Over the last 18 years Sofia Coppola has confined her directorial focus to a world that she knows like the back of her hand — a realm of privileged, apolitical younger white women living in a well-tended world provided by family or marriage, and not getting laid all that much. The Virgin Suicides (’99), Lost in Translation (’03), Marie Antoinette (’06), Somewhere (’10), The Bling Ring (’10) and The Beguiled (’17). (I’m ignoring A Very Murray Christmas, which I hated.)
My favorite was and still is Somewhere, in part because it felt Antonioni-esque, and because the main character (Stephen Dorff‘s) is ill-defined in a nihilistic sort of way. I admired the ballsiness of Coppola investing in his melancholia while avoiding a three-act “story”.

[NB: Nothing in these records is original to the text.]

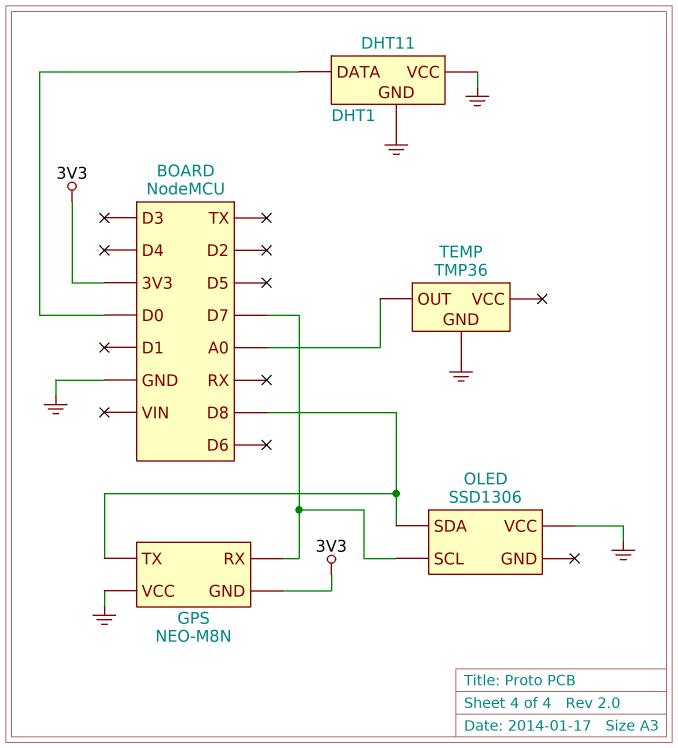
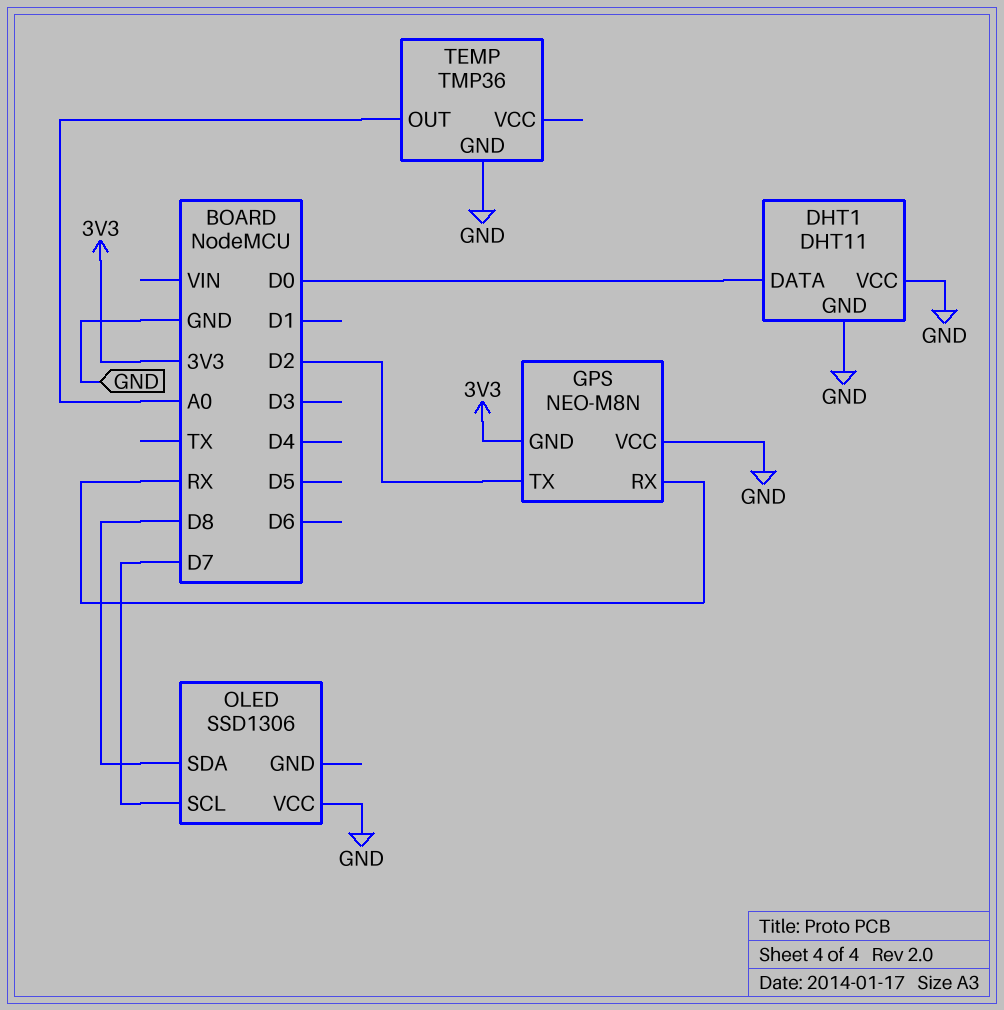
GPS pin RX: D7 -> RX
GPS pin TX: D8 -> D2

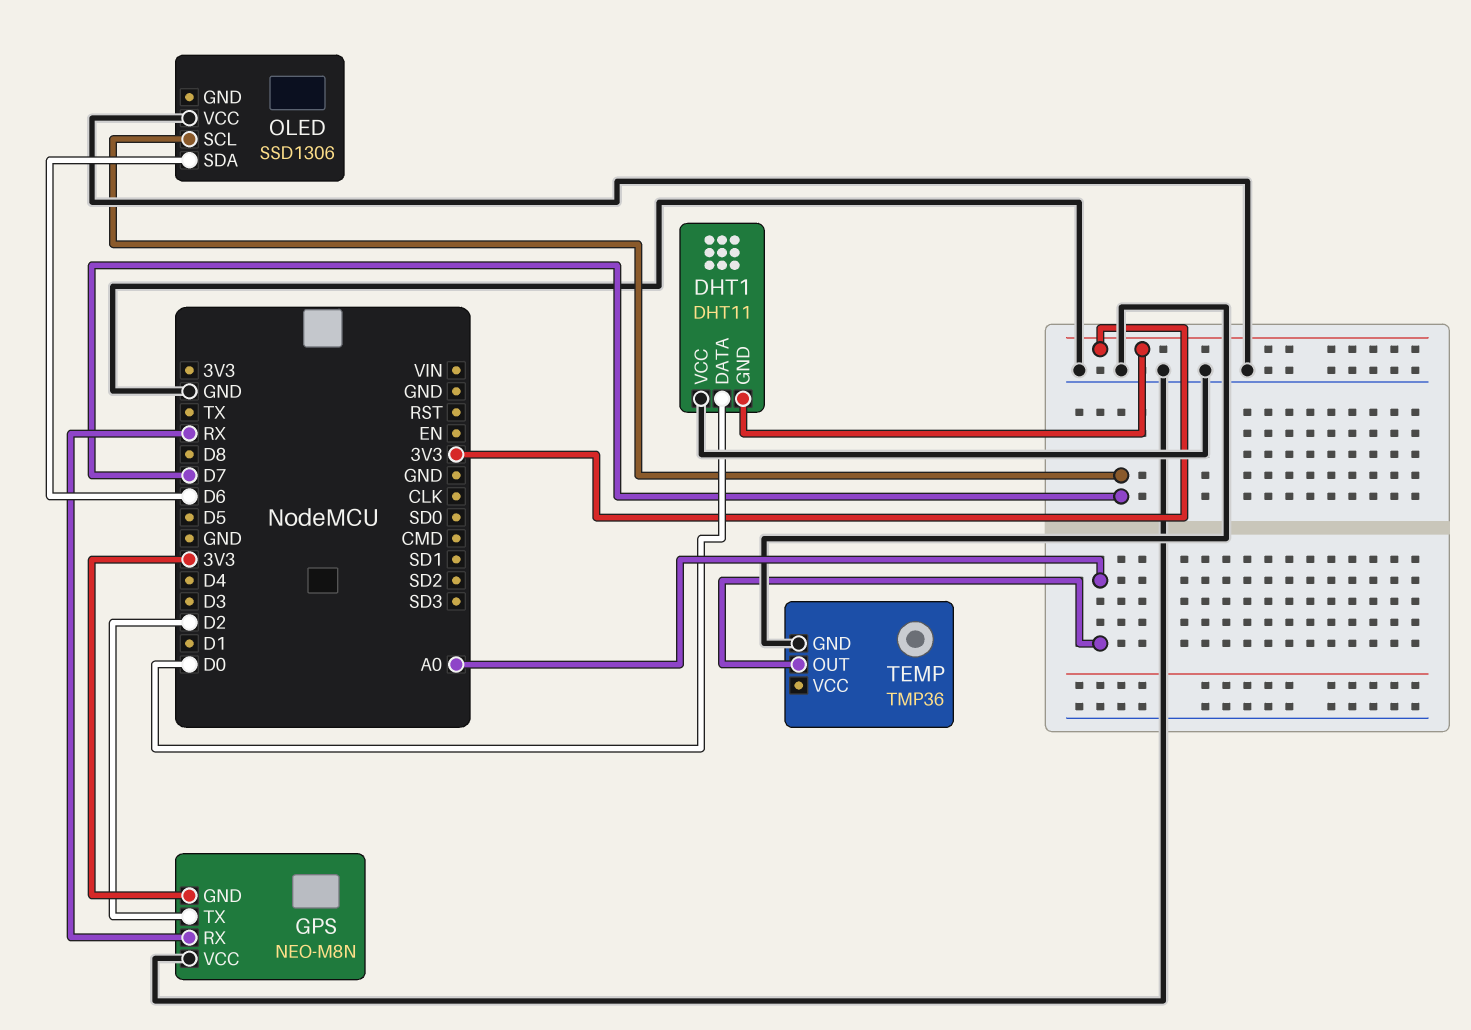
DHT1 pin GND: GND -> 3V3
OLED pin SDA: D8 -> D6

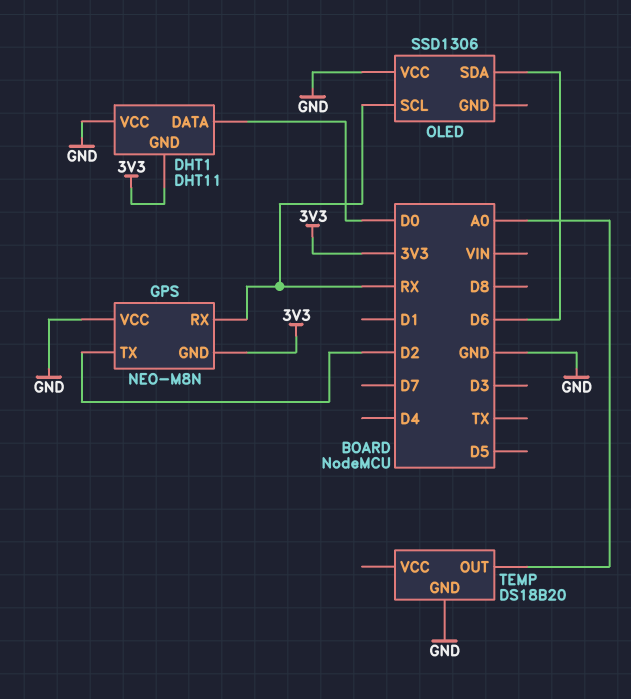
OLED pin SCL: D7 -> RX
TEMP: TMP36 -> DS18B20

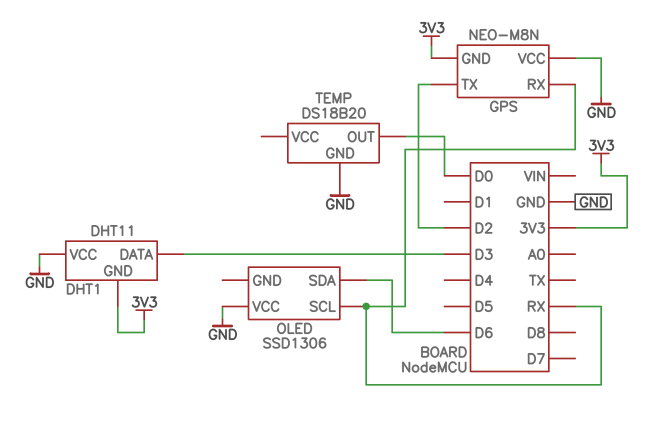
DHT1 pin DATA: D0 -> D3
TEMP pin OUT: A0 -> D0

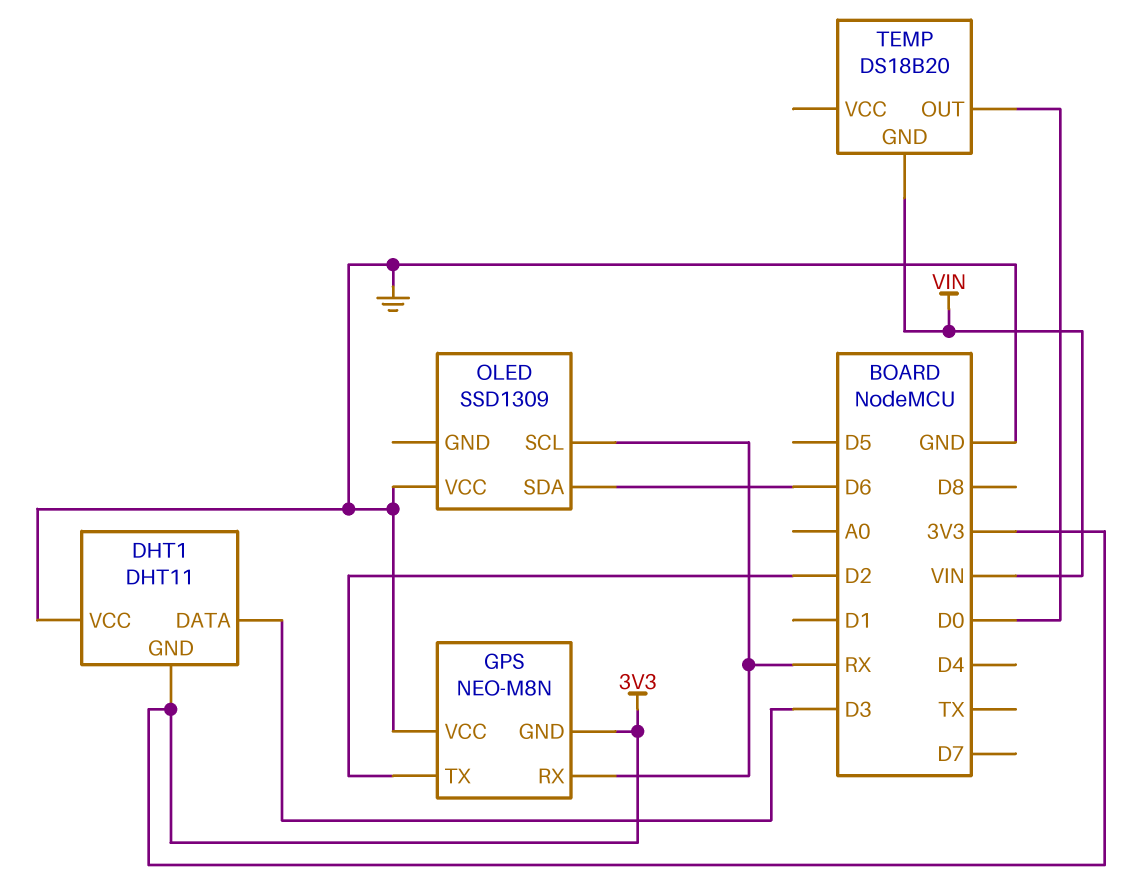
OLED: SSD1306 -> SSD1309
TEMP pin GND: GND -> VIN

The Beguiled opens this Friday (6.23). I wasn’t exactly blown away when I saw it in Cannes. “Whoa, calm down on the ‘terrifically entertaining’,” I said to a friend. “It’s pretty good, but not all that different from Don Siegel‘s The Beguiled (’71). Less heated with more emphasis on suggestive humor. And shorter than the Siegel version by 11 minutes, 94 minutes vs. Siegel’s 105. Which I rather liked.
“Yes, the apple pie scene is amusing if not quite ‘funny’. I think Nicole Kidman barking ‘get the saw!’ was meant to challenge Faye Dunaway shouting ‘get the axe!’ in Mommie Dearest.”